Findings suggest that Superhost status has a stronger impact on ratings than wine offerings, highlighting the importance of consistent high-quality service. However, non-Superhost hosts can use enological experiences to enhance guest satisfaction, improve ratings, and increase their chances of becoming Superhosts.

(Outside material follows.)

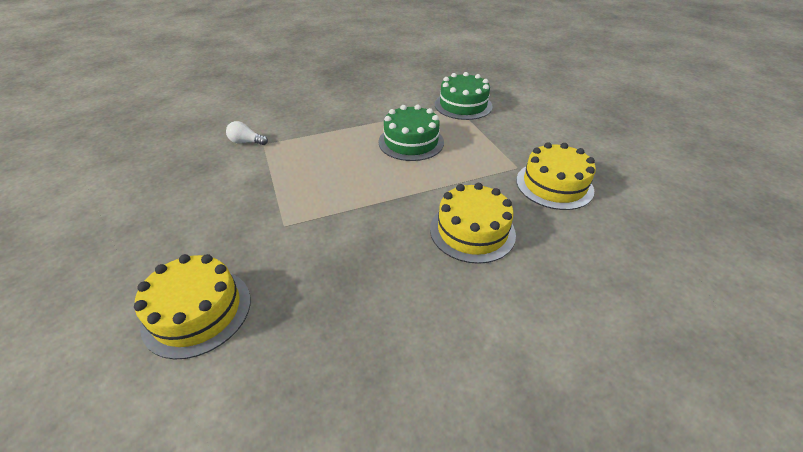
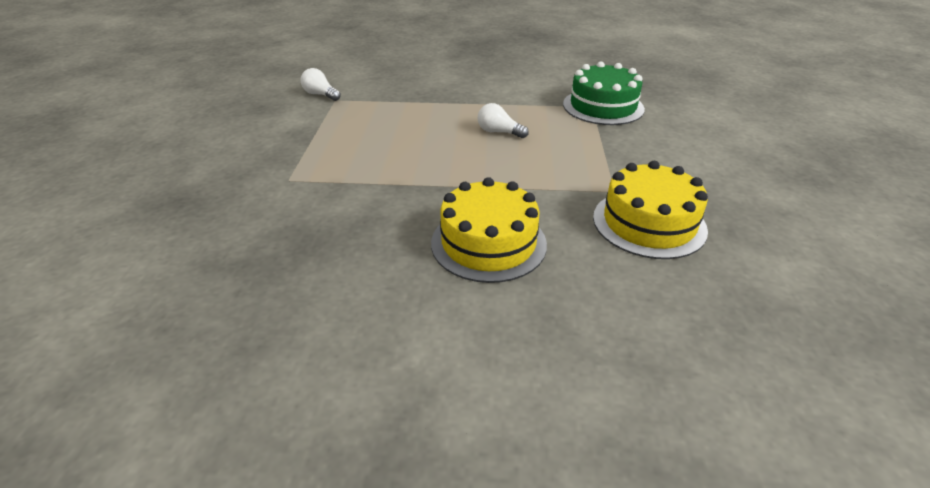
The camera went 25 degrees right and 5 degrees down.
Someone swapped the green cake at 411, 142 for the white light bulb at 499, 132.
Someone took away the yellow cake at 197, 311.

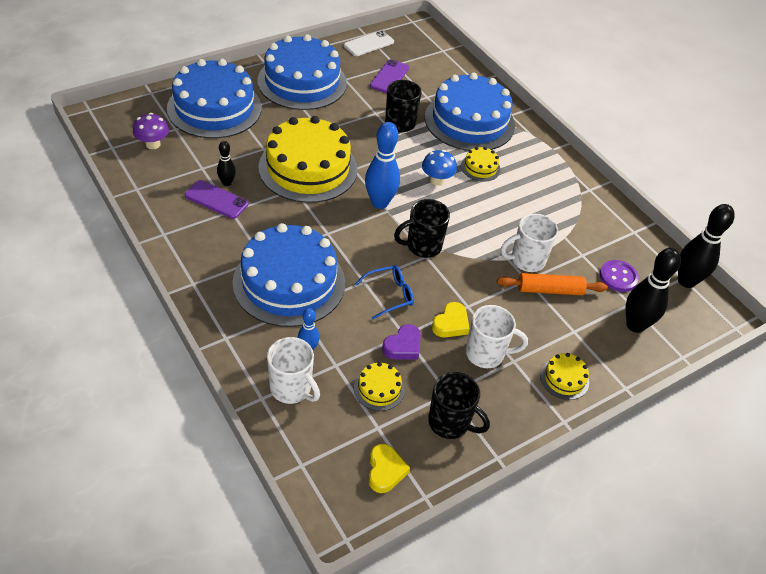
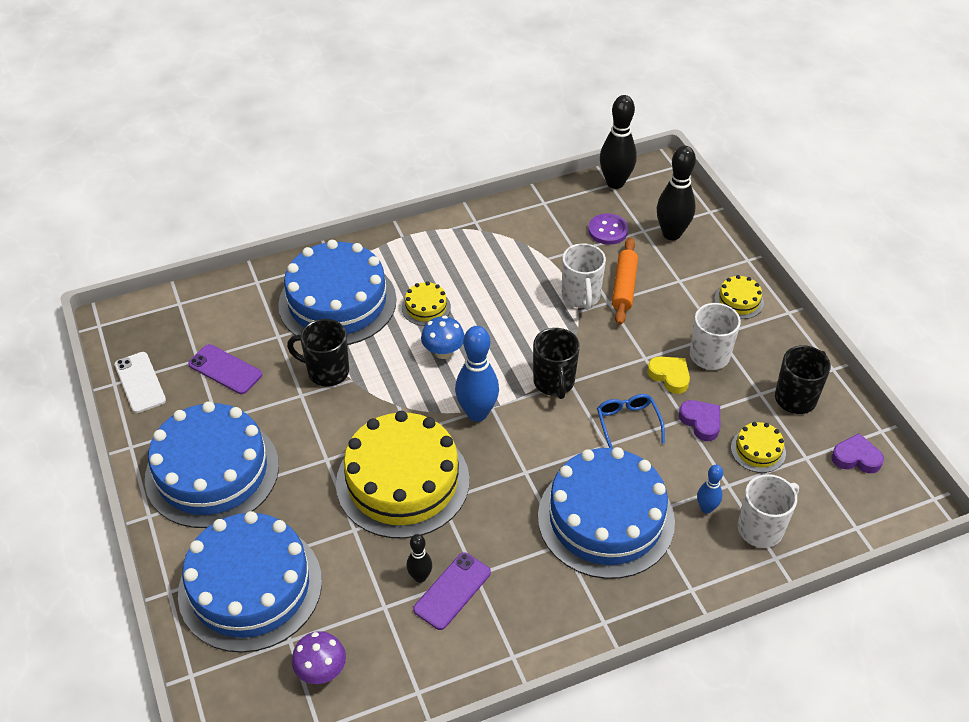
The camera went 75 degrees left and 0 degrees up.
Someone repainted the yellow heart at 385, 471, which became the purple heart at 856, 458.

Airbnb hosts can use enological experiences as a key differentiator to boost their ratings and attract more guests. Highlighting wine-related offerings in listing descriptions can make properties more appealing and improve booking rates. While Superhosts already have a credibility advantage, they can further enhance their guest experience by incorporating wine-related experiences, reinforcing their status and maintaining a competitive edge.